In Emmons v. Bennett, 81 S.W. 22, the Supreme Court of North Dakota, in construing a statute similar in many respects to ours, held that the tax sale for taxes accruing in the years subsequent to those in which the land was bought in by the county cut off the county's lien, and the purchaser at such sale, upon procuring the title, took the deed free of such taxes. The court said:
"All of the proceedings relative to the taxes in question were governed by the Compiled Laws of the then territory. By section 1630, the county treasurer was authorized to bid off lands at tax sales in the name of the county in the absence of other bidders. Said section declares that the county acquires 'all the rights, both legal and equitable, that any other purchaser could acquire, by reason of said purchase.' Section 1632 authorized an assignment of the county's certificate to any person who would pay the taxes, penalty, interest, and costs of sale and transfer, and declares that such 'assignment and transfer shall convey unto said purchaser all rights of said county, both legal and equitable, in and to said real estate, as much so as if he had been the original purchaser at said tax sale. These provisions do not seem to leave room for doubt that it was the legislative purpose to create an authority in the county to become a purchaser on the same basis as an individual in the contingency of there being no private bids. * * * We accordingly have reached the conclusion that the interest acquired by the county by its purchase at the tax sale was effectually cut off by the sale and delivery of a tax deed to Bennett upon a subsequent tax, and, therefore, the county is not entitled to judgment."

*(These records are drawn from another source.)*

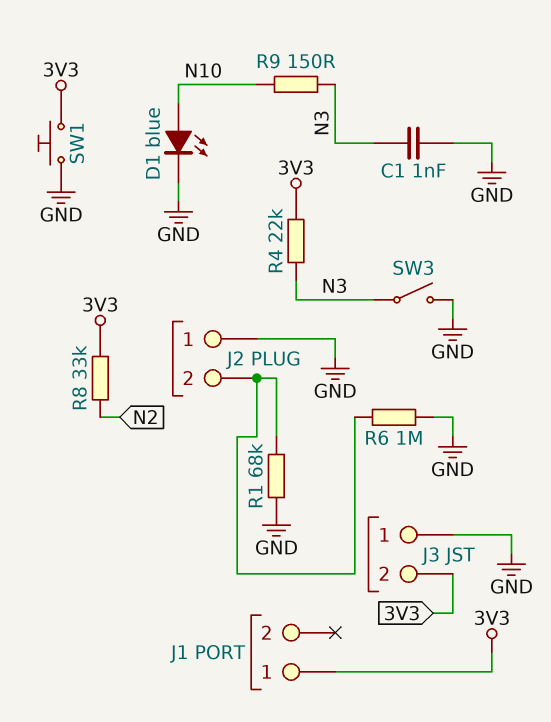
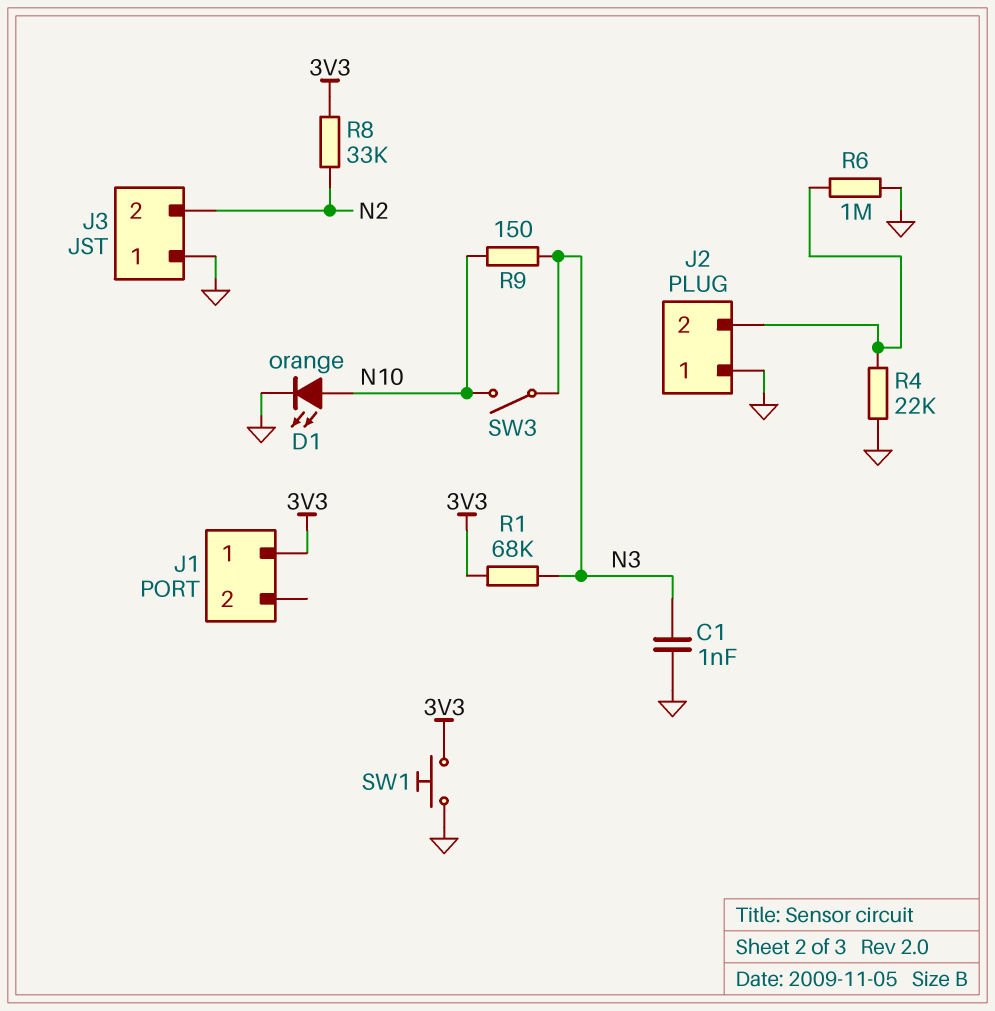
D1: LED blue (A N10, K GND) -> LED orange (A N10, K GND)
J3 pin 2: 3V3 -> N2
R1: 68k (GND, J2/2) -> 68k (3V3, N3)
R4: 22k (3V3, N3) -> 22k (GND, J2/2)
SW3: switch (GND, N3) -> switch (N3, N10)

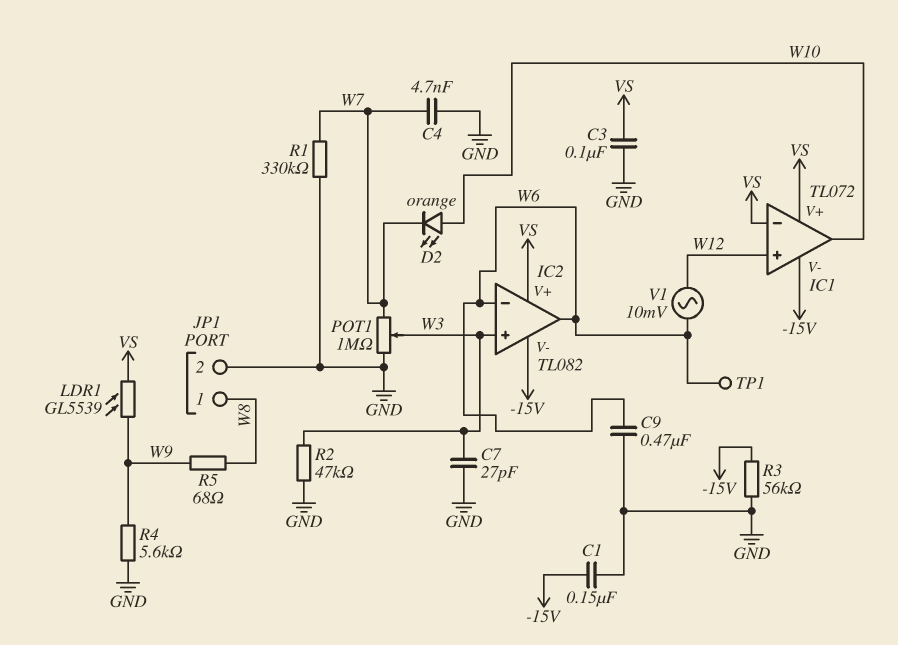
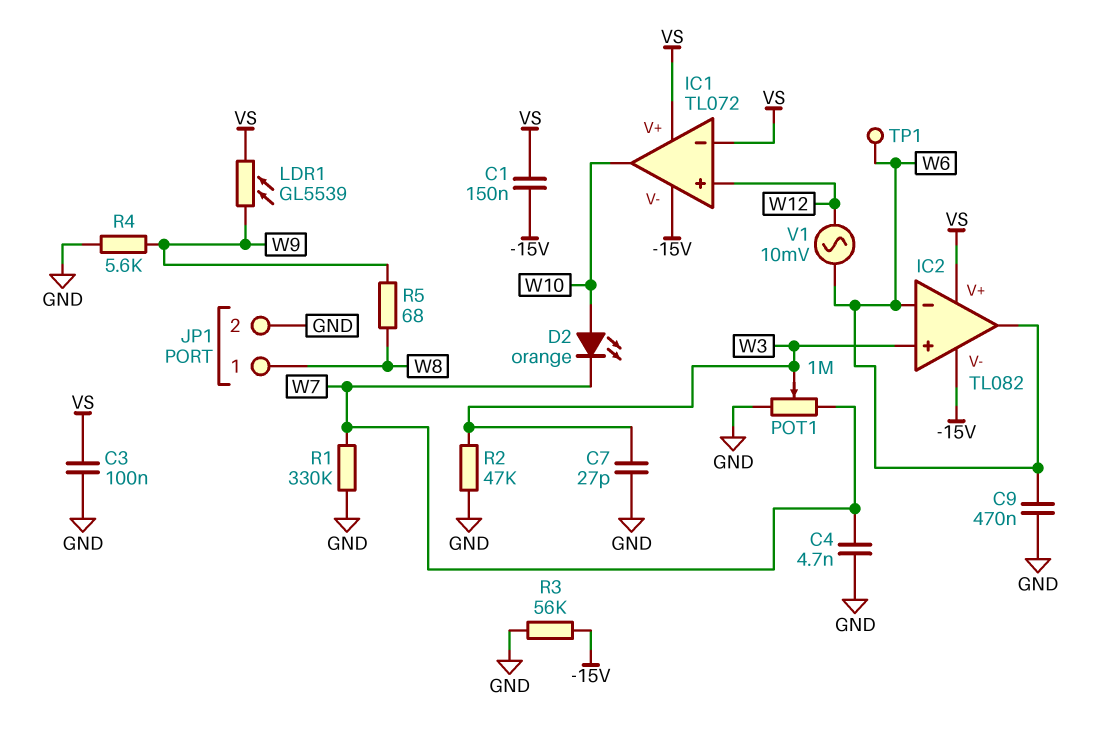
C1: 150nF (-15V, GND) -> 150nF (-15V, VS)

In the case of Auditor General v. Clifford et al. (Mich.) 107 N.W. 287, the court said:
"The general rule is that a sale and a conveyance in due form for taxes extinguishes all prior liens, whether for taxes or otherwise. This rule is one of necessity growing out of the government for its revenue. Tax liens take priority in the reverse order of other liens."
In Anderson v. Rider, 64 Cal. 134, it is said:
"The title acquired under a tax sale for taxes of a subsequent year must prevail over a title founded on a sale for the taxes of a previous year."
Section 7412, supra, as amended by the Session Laws of 1915, ch. 47, p. 55, provided that the resale deed should vest in the purchaser a title free of all "delinquent taxes due" at the time of the resale, for it was by paying such "delinquent taxes due" that the record owner could redeem from the resale.
Evidently, by the act of 1919, it was not the purpose of the Legislature to give the purchaser a more restricted title than he secured under the act of 1915. By inserting a clause requiring an express provision in the deed canceling all taxes previously assessed or existing against the real estate, the Legislature intended that the deed, upon its face, would disclose the fact that all delinquent taxes, up to the time of the sale, had been canceled.
It is therefore ordered that the judgment of the district court of Muskogee county be reversed; the cause remanded, with directions to issue a peremptory writ of mandamus as prayed for against the defendant in error, requiring him to issue a deed as demanded by relator, canceling of record all delinquent ad valorem taxes appearing against said two lots in his office for the years 1913 to 1918, inclusive, together with all penalties, interest, and costs thereon.
OWEN, C. J., and HARRISON, JOHNSON, BAILEY, and HIGGINS, JJ., concur; RAINEY, V. C. J., disqualified; and KANE and McNEILL, JJ., not participating.